The Orangeburg County community of Norway is home to this rotunda-style structure that houses Willow Swamp Baptist Church. While the architecture of Willow Swamp Baptist is unusual for a South Carolina church, it took more than two centuries and five buildings before this brick edifice became the current home of its congregation.
The church was formed in 1805 when 36 members of Dean Swamp Baptist Church in nearby Springfield left to form their own church. The original members of Willow Swamp Baptist met in a private home along the church’s namesake Willow Creek until they built their first church, a simple one-room wooden building, about a mile and a half from the current church. White members and their slaves, who were also listed as members, worshiped here in separate sections.
A second church was built across the street from the present church and was utilized until Union troops burned it in 1865 during the Civil War. Financial devastation during Reconstruction prevented the congregation from rebuilding a sturdy church, but they were able to create something they called a “shelter” where the current church sits. This shelter was used as both a church and a school during these dismal days.
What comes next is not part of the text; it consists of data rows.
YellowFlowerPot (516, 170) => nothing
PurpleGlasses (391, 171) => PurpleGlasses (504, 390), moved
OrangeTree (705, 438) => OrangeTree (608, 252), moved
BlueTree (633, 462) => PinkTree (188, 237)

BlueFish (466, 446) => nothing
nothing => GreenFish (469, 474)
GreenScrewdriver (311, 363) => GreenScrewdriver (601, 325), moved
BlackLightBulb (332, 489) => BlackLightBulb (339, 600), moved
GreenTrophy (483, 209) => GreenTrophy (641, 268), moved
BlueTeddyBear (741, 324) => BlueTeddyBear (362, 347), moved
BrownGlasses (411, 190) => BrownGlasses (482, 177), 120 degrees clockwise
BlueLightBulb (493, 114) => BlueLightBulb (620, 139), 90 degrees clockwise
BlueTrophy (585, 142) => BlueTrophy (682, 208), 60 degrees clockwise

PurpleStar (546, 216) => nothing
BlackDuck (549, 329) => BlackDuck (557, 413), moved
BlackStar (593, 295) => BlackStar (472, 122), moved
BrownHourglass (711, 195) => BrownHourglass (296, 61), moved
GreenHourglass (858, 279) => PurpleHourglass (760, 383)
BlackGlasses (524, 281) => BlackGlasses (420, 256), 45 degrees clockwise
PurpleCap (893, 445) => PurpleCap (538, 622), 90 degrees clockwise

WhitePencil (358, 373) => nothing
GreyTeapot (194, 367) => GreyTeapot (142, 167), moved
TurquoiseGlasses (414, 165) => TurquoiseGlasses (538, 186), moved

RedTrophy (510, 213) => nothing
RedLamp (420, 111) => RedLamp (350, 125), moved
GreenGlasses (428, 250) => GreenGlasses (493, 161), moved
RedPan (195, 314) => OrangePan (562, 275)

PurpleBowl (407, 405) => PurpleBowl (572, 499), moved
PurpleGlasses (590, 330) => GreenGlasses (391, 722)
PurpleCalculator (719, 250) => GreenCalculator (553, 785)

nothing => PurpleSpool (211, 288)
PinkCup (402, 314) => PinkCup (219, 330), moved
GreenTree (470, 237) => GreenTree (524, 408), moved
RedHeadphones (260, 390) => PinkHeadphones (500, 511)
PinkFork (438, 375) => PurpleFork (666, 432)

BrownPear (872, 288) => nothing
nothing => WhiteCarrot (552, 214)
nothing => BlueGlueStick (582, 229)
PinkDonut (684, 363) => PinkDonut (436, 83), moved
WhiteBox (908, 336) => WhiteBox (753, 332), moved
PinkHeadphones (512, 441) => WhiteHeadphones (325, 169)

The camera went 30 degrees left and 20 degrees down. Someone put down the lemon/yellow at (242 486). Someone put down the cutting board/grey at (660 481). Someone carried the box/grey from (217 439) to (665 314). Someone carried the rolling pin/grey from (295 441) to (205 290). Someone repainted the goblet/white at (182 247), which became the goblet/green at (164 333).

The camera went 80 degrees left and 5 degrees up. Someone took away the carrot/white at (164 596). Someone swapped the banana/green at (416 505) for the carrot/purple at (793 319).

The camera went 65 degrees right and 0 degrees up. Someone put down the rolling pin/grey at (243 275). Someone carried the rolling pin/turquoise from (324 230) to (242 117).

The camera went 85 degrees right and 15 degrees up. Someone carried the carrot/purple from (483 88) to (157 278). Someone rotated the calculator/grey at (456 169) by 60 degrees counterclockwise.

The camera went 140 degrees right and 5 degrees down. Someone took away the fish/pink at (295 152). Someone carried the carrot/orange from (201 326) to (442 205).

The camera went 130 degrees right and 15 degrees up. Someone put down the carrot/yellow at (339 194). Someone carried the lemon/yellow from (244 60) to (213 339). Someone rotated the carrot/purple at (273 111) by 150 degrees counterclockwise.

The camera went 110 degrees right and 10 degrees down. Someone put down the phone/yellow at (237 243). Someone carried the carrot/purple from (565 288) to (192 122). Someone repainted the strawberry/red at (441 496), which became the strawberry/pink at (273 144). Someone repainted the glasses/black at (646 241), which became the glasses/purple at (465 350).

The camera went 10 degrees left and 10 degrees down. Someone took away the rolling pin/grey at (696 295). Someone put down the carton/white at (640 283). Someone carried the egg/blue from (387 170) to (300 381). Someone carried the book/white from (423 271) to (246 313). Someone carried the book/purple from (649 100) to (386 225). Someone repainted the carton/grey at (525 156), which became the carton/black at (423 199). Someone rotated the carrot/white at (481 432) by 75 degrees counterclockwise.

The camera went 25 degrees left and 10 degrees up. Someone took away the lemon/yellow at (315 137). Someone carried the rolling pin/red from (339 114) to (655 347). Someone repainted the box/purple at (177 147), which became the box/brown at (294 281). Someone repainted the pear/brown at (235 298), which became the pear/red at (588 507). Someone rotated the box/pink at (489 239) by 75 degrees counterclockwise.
Members, including the former slaves, saved money over the following years for a new building. In 1869 the black members were given permission to leave and form their own church, which they did. The remaining white members were eventually able to build another wood-frame church – this one including stately columns – and worshiped there until 1920. This building was located where the cemetery now rests. In 1919 the congregation drew plans for the present church, which was completed the following year and is comprised of donated bricks. Willow Swamp Baptist Church continues to thrive.